• Sunday, May 19, 2024
businessday logo

BusinessDay

Succession: Illegitimate child and chances of inheriting an intestate parents

Succession: Illegitimate child and chances of inheriting an intestate parents

In the current situation of the world, the illegitimacy of a child is a striking crisis that needs to be properly fixed. No child has the freewill to choose if he’s to be legitimate or illegitimate. On this basis, we can’t consider a child illegitimate regardless of the parents’ mistakes and deprive him of the rights he’s entitled to benefit because he never knew nor consented to be referred to as illegitimate.

For a broader analysis of the topic, it’s expedient to construe the meaning of an illegitimate child. Despite the varieties of Nigeria’s customs, and under the existing family law, An illegitimate child is a child who was not conceived or born in a lawful wedlock nor later legitimated.

In common law, such a child is considered the child of nobody (nullius filius) and has no name except one who was gained by reputation. Therefore, it can be well-established that an illegitimate child is otherwise known as ‘bastard’; or child out of wedlock; or non-marital child; or a child born to a married woman whose husband is not the father of the child.

Progressively, the issue of illegitimacy of a child may emanate as a result of certain conditions and circumstances such as religious differences between desirous lovers, diversity of cultural and traditional beliefs, parents’ refusal to consent in marriage, unlawful sexual intercourse, concubinage, and other illicit marital affairs.

All these have been an impetus to the increasing rate of illegitimate children.
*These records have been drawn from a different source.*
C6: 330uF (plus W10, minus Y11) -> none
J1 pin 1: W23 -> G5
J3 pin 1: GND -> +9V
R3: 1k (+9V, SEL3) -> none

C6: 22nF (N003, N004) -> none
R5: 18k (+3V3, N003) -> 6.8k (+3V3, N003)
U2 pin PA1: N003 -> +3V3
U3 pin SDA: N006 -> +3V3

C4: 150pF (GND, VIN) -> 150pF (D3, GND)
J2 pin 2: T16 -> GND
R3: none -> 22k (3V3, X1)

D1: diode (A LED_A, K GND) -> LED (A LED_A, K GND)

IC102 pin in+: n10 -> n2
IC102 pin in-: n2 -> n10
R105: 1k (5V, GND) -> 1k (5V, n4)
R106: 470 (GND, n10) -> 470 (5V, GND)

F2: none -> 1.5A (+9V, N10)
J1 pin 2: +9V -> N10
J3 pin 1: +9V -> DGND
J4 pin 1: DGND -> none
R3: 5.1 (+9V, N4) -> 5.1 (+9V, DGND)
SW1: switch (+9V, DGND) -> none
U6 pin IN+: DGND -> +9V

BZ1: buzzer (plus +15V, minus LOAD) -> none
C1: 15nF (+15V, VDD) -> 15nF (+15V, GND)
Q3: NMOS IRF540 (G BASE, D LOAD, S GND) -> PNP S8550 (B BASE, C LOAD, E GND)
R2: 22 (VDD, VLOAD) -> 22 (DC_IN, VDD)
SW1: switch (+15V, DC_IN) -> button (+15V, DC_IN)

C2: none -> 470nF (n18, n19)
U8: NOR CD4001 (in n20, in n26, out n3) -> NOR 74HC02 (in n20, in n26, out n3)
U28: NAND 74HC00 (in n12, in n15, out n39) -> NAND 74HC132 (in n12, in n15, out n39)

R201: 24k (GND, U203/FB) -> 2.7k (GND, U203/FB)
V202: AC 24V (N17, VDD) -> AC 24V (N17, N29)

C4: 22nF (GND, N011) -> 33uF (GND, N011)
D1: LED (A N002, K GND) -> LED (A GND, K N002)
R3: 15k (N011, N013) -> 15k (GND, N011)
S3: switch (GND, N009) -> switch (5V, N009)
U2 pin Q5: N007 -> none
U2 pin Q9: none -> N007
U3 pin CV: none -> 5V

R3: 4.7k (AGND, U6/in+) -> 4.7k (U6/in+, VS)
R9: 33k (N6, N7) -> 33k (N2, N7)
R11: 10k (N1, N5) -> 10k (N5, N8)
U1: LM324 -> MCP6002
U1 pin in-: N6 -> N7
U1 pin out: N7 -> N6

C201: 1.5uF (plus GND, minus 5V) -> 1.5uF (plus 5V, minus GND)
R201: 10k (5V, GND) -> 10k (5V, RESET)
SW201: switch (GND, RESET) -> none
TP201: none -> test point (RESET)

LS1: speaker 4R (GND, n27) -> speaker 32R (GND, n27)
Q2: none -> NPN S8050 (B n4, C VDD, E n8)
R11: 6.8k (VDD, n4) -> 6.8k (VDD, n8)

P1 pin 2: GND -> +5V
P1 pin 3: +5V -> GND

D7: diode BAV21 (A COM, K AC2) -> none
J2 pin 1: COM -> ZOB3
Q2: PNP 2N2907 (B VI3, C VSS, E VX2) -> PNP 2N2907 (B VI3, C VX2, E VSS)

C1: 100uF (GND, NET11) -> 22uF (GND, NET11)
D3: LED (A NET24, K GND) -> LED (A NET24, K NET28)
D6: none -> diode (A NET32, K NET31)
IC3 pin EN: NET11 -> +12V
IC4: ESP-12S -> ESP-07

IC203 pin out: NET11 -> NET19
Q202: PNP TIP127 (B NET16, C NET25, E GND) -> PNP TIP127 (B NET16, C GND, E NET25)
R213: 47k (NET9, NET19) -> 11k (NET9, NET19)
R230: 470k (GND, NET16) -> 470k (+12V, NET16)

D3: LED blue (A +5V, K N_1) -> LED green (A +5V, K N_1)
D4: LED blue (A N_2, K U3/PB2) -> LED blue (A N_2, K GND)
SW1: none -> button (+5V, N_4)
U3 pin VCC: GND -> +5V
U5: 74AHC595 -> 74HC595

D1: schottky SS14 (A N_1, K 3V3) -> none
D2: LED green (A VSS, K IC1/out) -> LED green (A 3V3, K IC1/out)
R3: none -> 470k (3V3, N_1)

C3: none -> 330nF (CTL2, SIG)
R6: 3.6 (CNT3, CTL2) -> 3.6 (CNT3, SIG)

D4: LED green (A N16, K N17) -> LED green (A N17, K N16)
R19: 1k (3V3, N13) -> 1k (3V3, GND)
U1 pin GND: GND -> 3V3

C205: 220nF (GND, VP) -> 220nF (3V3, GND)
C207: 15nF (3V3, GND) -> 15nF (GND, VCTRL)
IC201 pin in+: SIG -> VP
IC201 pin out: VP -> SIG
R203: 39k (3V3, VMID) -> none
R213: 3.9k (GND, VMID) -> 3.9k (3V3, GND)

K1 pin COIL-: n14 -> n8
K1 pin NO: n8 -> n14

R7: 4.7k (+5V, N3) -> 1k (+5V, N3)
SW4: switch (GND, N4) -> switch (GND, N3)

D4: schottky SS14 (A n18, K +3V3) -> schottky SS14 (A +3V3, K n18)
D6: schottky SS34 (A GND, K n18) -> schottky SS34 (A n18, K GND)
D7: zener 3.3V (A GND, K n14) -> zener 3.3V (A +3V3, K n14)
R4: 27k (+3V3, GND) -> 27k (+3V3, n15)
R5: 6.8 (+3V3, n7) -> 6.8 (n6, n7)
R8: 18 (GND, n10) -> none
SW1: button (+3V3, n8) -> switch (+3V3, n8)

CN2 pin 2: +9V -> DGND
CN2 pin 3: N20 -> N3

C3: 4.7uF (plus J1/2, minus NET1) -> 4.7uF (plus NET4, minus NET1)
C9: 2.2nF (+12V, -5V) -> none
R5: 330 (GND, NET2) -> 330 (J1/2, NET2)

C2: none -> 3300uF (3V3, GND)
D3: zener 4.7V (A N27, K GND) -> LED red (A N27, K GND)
Perhaps, the concept of illegitimacy wouldn’t have seemed significant in the lives of humans if social stigma, embarrassment, shame and other invectives were not associated with it. Moreover, no one would be happy to be addressed as an illegitimate child.

Furthermore, the rights of an illegitimate child wouldn’t have been quarrelsome nor disputatious if the deceased person had died testate, that is to say, he has a will left behind. A testator, as it implies, has the right to distribute his assets to anybody he wants. However, the necessity to examine legally, the laws relating to an illegitimate child will surely arise when the death of a deceased person is intestate.

With that, the rights of the illegitimate child become controversial. This conflict occurs more often during the period when children are to succeed the deceased properties. Kasunmu has once said in one of his evidential statements that “most of the cases on illegitimacy deal with the rights of illegitimate children to succeed the property, it is in that area, that the consequences of illegitimacy are being greatly felt.”

Constitutionally, S.42 of the Constitution of the Federal Republic of Nigeria 1999 as (amended) provides for the Right to Freedom from Discrimination and subsection(2), by extension, specifically emphasises that “no citizen of Nigeria shall be subjected to any disability or deprivation merely by reason of the circumstances of his birth.” Pursuant to the statutory provision of the section, every child regardless of the birth cannot be deprived of his right to inheritance. Therefore, illegitimacy is immaterial to inheritance.

Read also:Fresh concerns over Nigeria’s rising number of out-of-school children

More also, The Supreme Court of Nigeria, in the case of Salubi v. Nwariaka, held that “the children of the deceased who were born within a lawful wedlock and the children of the deceased who were born out of wedlock are entitled to equal shares to the properties of the deceased.” Ayoola, JSC ascertained this point, when his Lordship passed it that: “It suffices to hold that the court below was right in holding that the trial court below had jurisdiction to entertain the claim before it and that the two issues born out of wedlock are entitled to equal shares with the two other issues of the marriage of deceased and the widow.”

Even, the court, as it’s known, won’t be a demolishing agent of the law that tends to act on the contrary path of the public policy; as a result, pronounces various judicial requirements such as paternity acknowledgment and presentation of evidential proofs. With this, in the case of Okonkwo v. Okonkwo, (2014) 17 N.W.L.R (pt 1435) 18 the court made a decision that: “by virtue of section 42 of the Constitution of the Federal Republic of Nigeria 1999, children born out of wedlock but whose paternity was acknowledged by the intestate have equal share with the children of the marriage.”

Conclusively, it’s noteworthy to state that the implications of the constitutional provision of S.42 is capable of encouraging promiscuity and multiplying children outside wedlock in most homes. The reason is that a father or mother, having known that no child will be discriminated against based on sex may be motivated to walk the path of adultery.